A thought on SMIDSYs

As I was out cycling yesterday, I found myself thinking about SMIDSYs (Sorry, Mate, I didn't see you - the seemingly standard response to users of two-wheeled vehicles from inattentive motorists; I have heard, word for word, this very phrase myself). I was riding in a predominantly black outfit on a black bicycle and I found myself thinking about what might happen if the worst came to the worst and some distracted or inattentive driver failed to see me and there was a collision.

Now, let's be clear: it was a bright, sunny day, and I was perfectly visible for anybody who cared to look, but I knew from years of observing these things that, should a driver pull a SMIDSY, there was every chance that they, any police who got involved, and any media who might report on it, would automatically and unthinkingly shift the blame to me, saying or implying that it was my fault that the driver didn't see me because I didn't take sufficiently extreme steps to attract that person's attention (and, of course, no actions could ever be extreme enough to overcome the societal inertia on this point...!).

But then, I realized this: if there were a SMIDSY event that day, there were actually hard data to which I could point to show that my appearance wasn't in fact the issue. This idea could potentially be very useful! Specifically, I had been out cycling at that point for about 2 hours; hundreds of motorists had successfully seen me and dealt appropriately with me in a range of streets, junctions and country lanes. Given that hundreds of other motorists had had no problem with my appearance, if somebody did hit me, the data demonstrably show that my appearance wasn't the problem. My appearance had been tested and had passed the proving in hundreds of separate events. If somebody overlooked me that day, clearly the first thing we should be looking at to explain the event is them, and not my appearance, even if only for reasons of Occam's Razor.

So my thought for today is that this issue, of "Why did this particular driver and none of the others have a problem seeing me?" should perhaps be raised more often in SMIDSY discussions.


7 comments:

Jonno said...

The standard response when the driver did see the cyclist is that "the cyclist came out of nowhere". A clearer admission of inappropriate speed would be hard to elicit.

citychurches said...

I didn't see you should always be read as I wasn't looking properly.

That said, I still wouldn't recommend primarily black cycling gear, even on a lovely sunny day like yesterday.

Rob Ainsley said...

Ah, but citychurches... the research on hi-vis clothing and accident reduction isn't particularly conclusive, is it? And wasn't there some recent research from ?Sweden that suggested dark clothing on a bright day was actually safer? (Ian...?)

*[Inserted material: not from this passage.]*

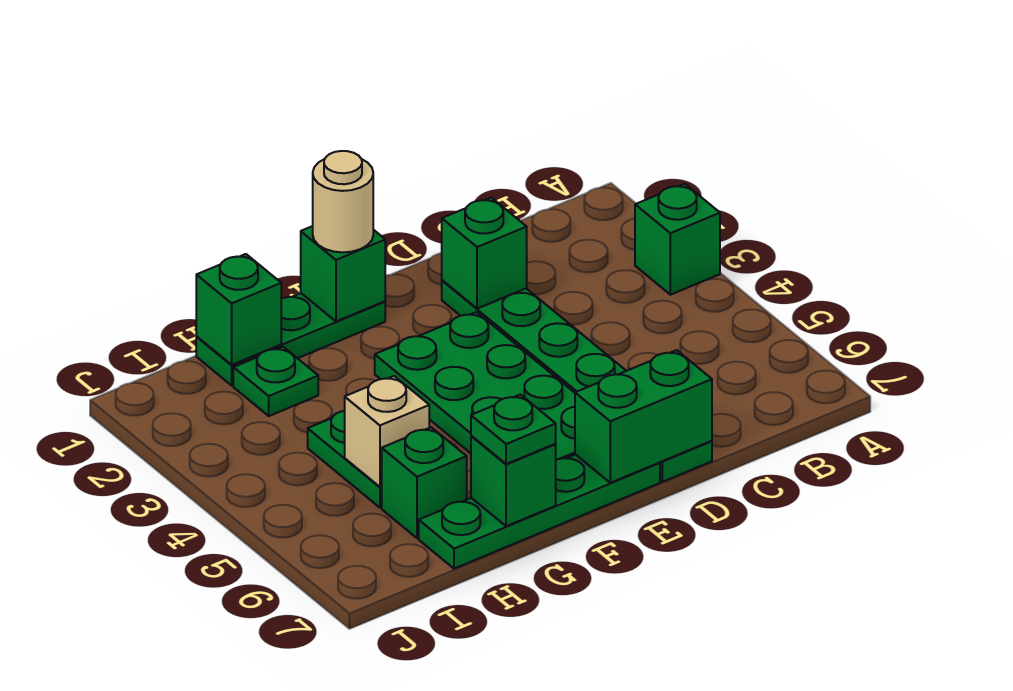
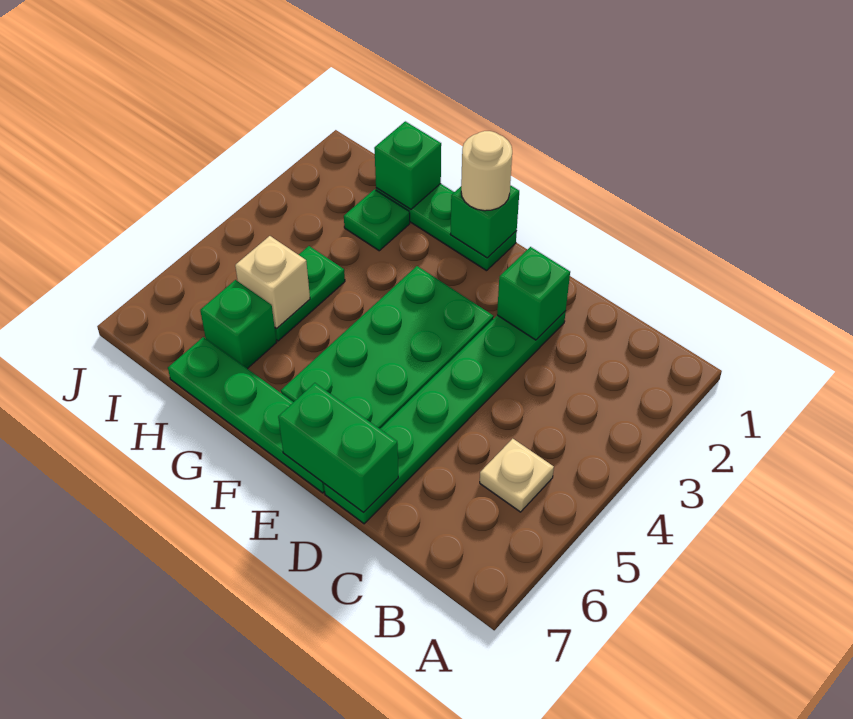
green brick A3 level 1 -> none
none -> tan plate B5 level 1
green brick G7 level 2 -> none
green plate G7 level 3 -> none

I suspect, as with the helmet debate, that the viz biz is something of a distraction, and that good road practice from all parties is what actually determines safety.

Matthew Jones said...

I think along these lines: each driver has a small probability of not seeing you- a very small subset of drivers are trained to be aware of the limitations of human vision and will look more deliberately, at the other end of the scale some are not so good at observation, even those will generally see you though. I expect there's a fair variation amongst drivers. You have lots of interactions at junctions, eventually there's a fair chance of a SMIDSY.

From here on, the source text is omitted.